Both "Rollergirls" and "Joe and Valerie" boast Fonzie clones and try to exploit the sit-com myth that being "streetwise" is as good or better than being intelligent, or smart, or civil. This myth isn't limited to sit-com alone; it is everywhere on the air, and it's beginning to seem remotely dangerous as well as patently specious. It's blue-collar chic with a ring around the collar, and what it basically endorses and finds cute is hedonistic cloddishness.
Perhaps fortunately in these cases, the endrosement is stiff, dull and largely listless. 'Rostropovich'
America's cuddliest orchestra conductor is afforded an insultingly sugary testimonial tonight with "Meet Rostropovich, Maestro and Man," on Channel 9 at 7:30. If you think the Russian-born director of the National Symphony Orchestra has had too much media attention already, this miserably edited love letter will send you right over the brink.
The half-hour includes film of Rostropovich speaking almost inaudibly to a Catholic University class, rehearsing the National Symphony, and being interviewed as if he were the Pope of the musical world by a sycophantic talk show host named David Wholey.
"I watched you conduct the other day," Wholey says at one point. "Now, is that a sense of power?" This is his idea of a penetrating question.
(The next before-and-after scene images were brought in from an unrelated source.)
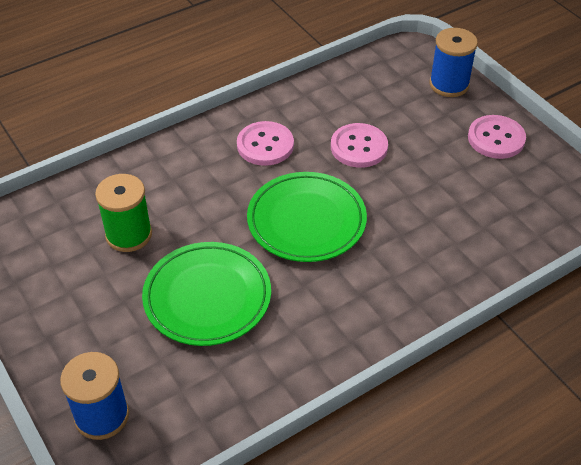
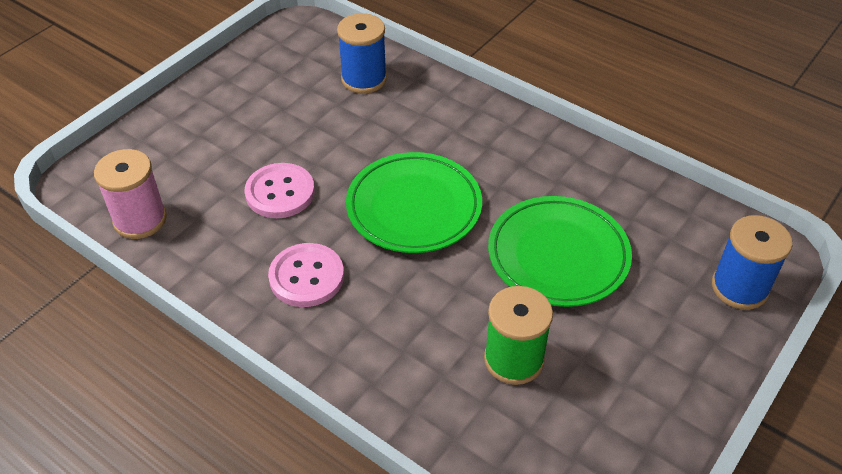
camera: 110 degrees left, 0 degrees up
(362, 74) = (140, 219): none -> pink spool
(449, 84) = (144, 141): blue spool -> blue spool (364, 79)
(496, 138) = (229, 93): pink button -> none

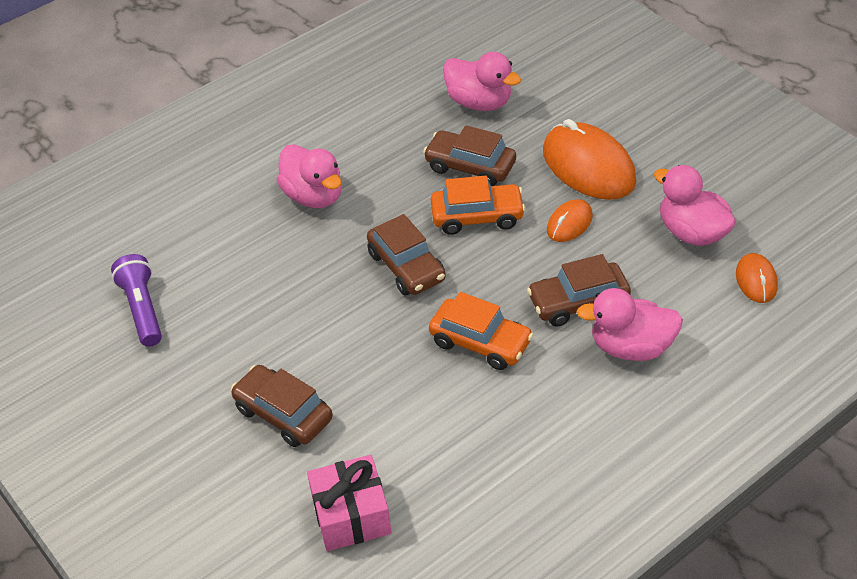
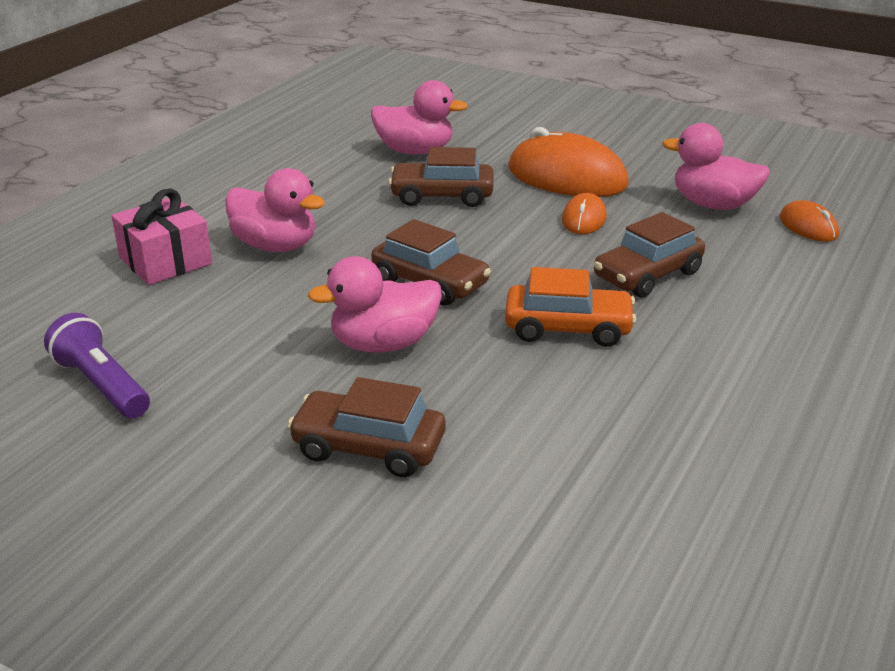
camera: 25 degrees left, 15 degrees down
(351, 515) = (538, 532): pink gift -> pink gift (165, 261)
(477, 217) = (480, 230): orange car -> none
(631, 347) = (736, 299): pink duck -> pink duck (383, 344)

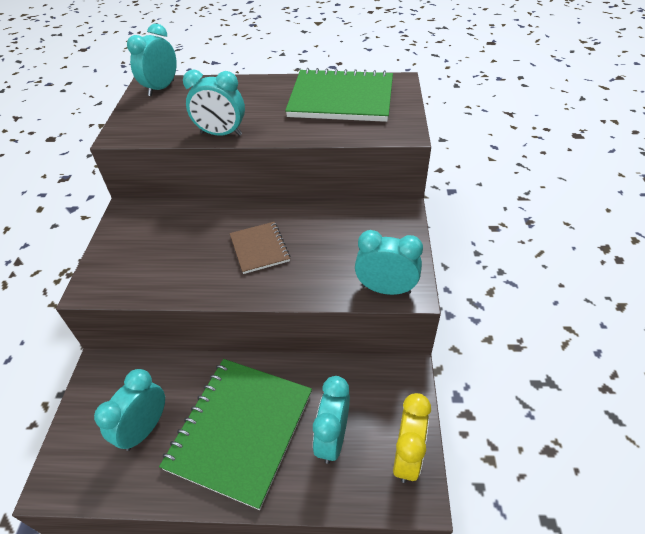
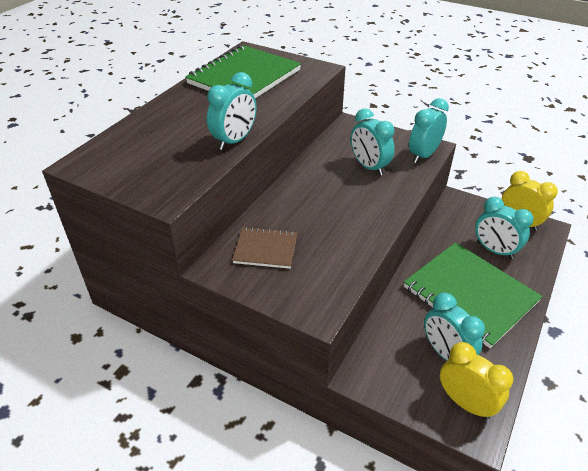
camera: 65 degrees left, 5 degrees down
(86, 463) = (465, 403): none -> yellow clock
(161, 88) = (101, 157): turquoise clock -> turquoise clock (369, 167)
(259, 248) = (340, 198): brown notebook -> brown notebook (265, 249)

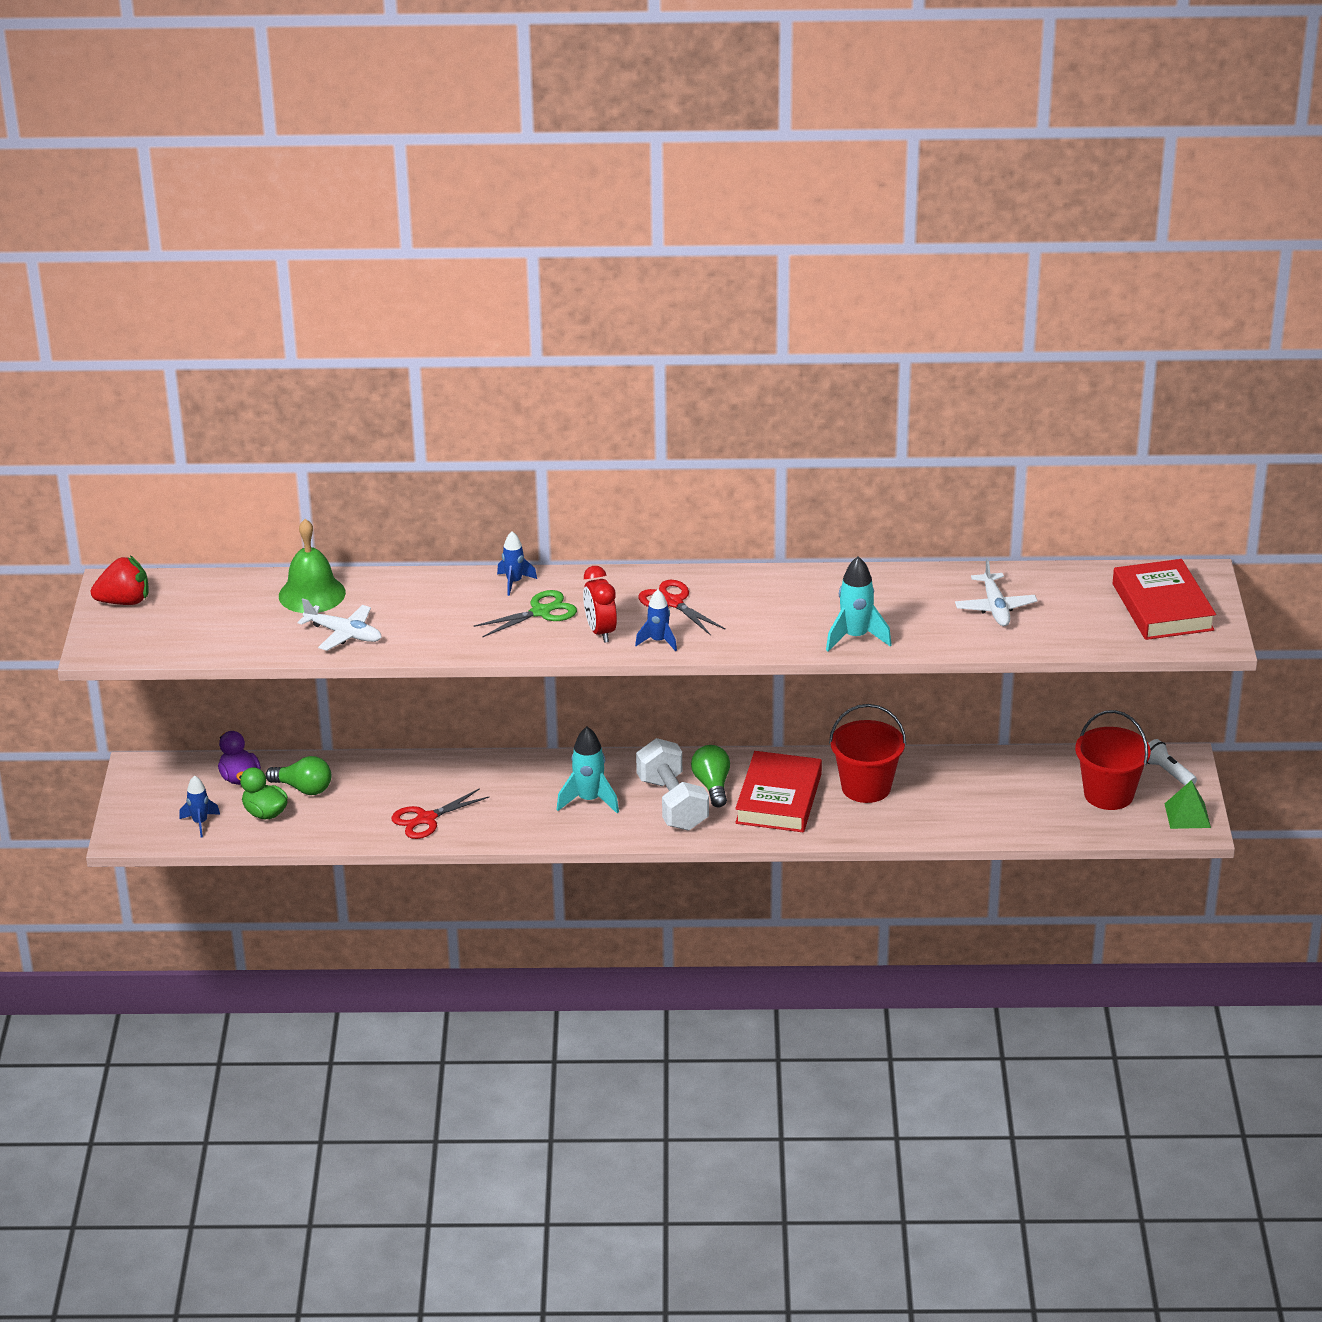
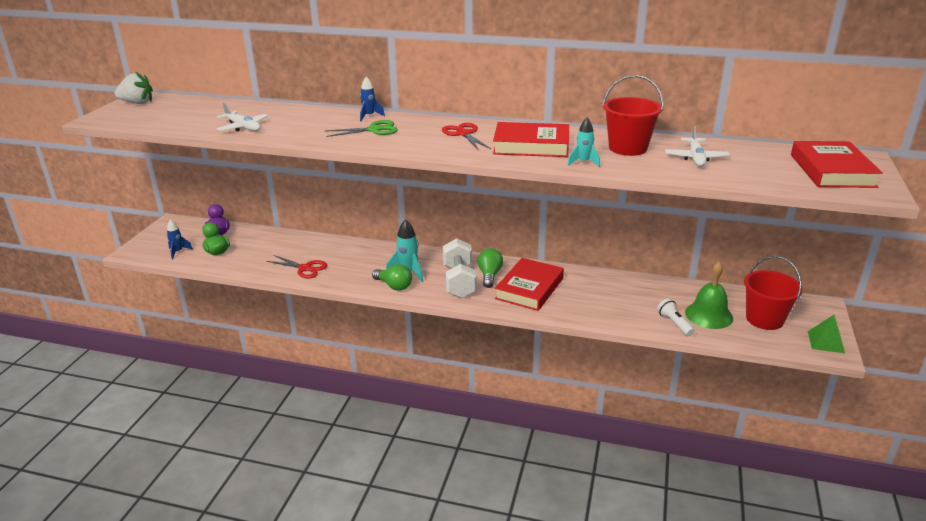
camera: 15 degrees right, 5 degrees down
(124, 601) = (137, 103): red strawberry -> white strawberry
(303, 788) = (248, 243): green light bulb -> green light bulb (394, 286)
(312, 594) = (244, 110): green bell -> green bell (708, 315)
(426, 819) = (305, 268): red scissors -> red scissors turned 135 degrees counterclockwise
(600, 632) = (405, 142): red clock -> none
(658, 641) = (441, 150): blue rocket -> none
(776, 614) = (531, 145): none -> red book
(855, 637) = (583, 162): turquoise rocket -> turquoise rocket, size x0.65
(866, 787) = (590, 290): red bucket -> red bucket (628, 148)
(1167, 772) = (810, 312): white flashlight -> white flashlight (674, 324)

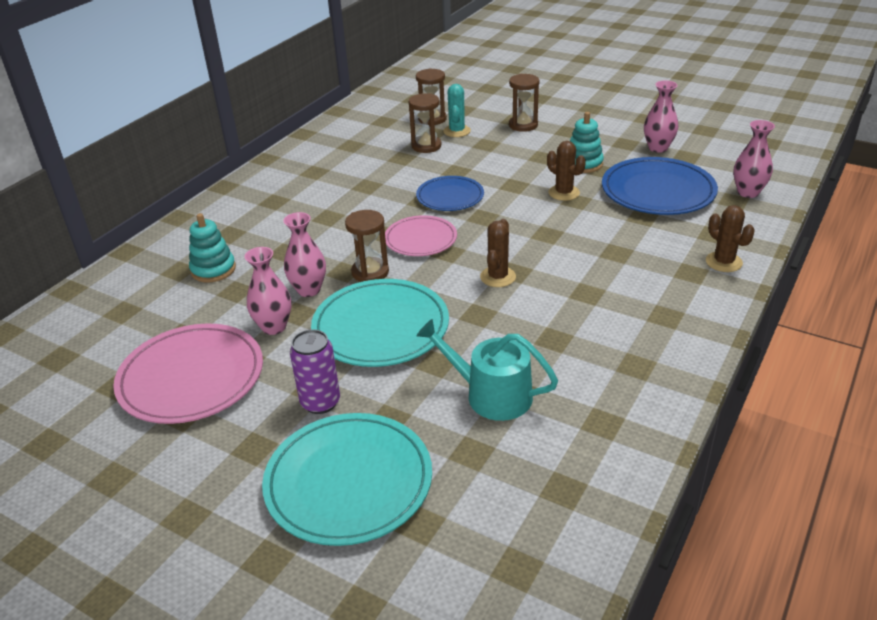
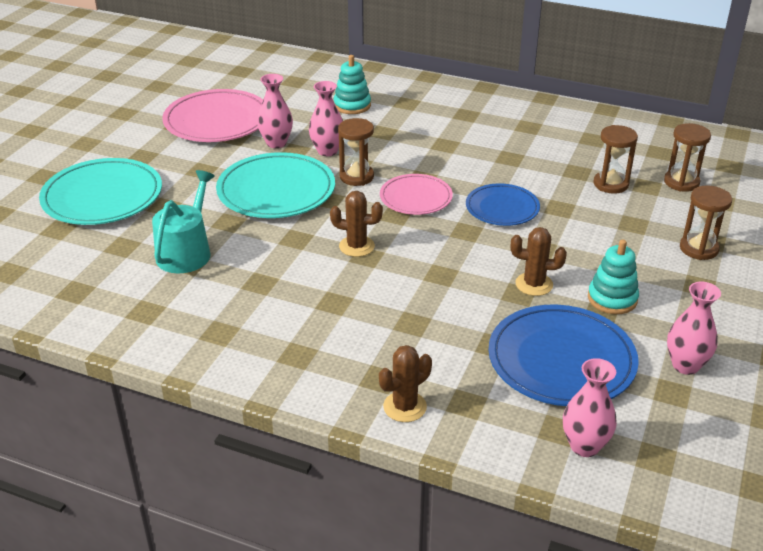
camera: 80 degrees right, 0 degrees up
(320, 402) = (185, 175): purple can -> none
(457, 131) = (657, 201): turquoise cactus -> none
(564, 193) = (534, 284): brown cactus -> brown cactus turned 60 degrees clockwise

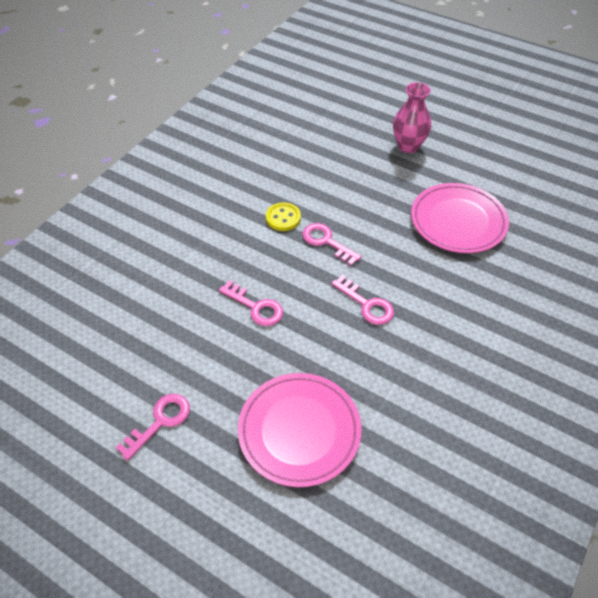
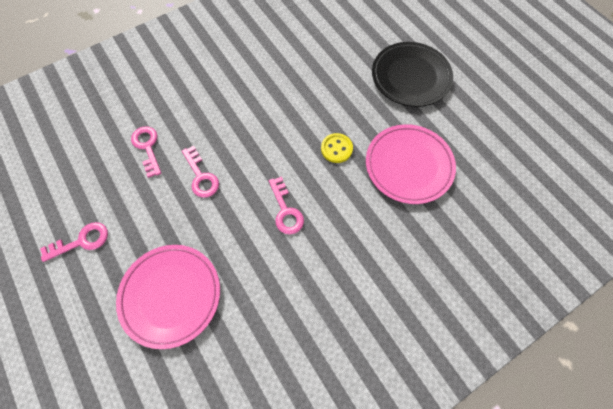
camera: 25 degrees right, 15 degrees up
(283, 218) = (267, 106): yellow button -> yellow button (336, 149)
(326, 242) = (288, 141): pink key -> pink key (147, 147)
(408, 146) = (410, 77): pink vase -> black plate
Rostropovich suffers the inanity patiently, and why shouldn't he? The half-hour is nothing but a paean to his "warmth" and "charm" and his love for music, the orchestra, and all that is dear and good in the world.
There is no mention of firings of long-time orchestra members and, since the interview was taped before the Soviet Union stripped Rostropovich of his citizenship, only outsiders get to comment on that.
Now and then, the show does try to make Rostropovich an issue as well as a living saint, but to little effect. Except for a tiny moment when the maestro's dog Pooks pokes at the keys of a grand piano, the program is a drowsy mess, and the reason for this is simple. The people who made it did not know what they were doing.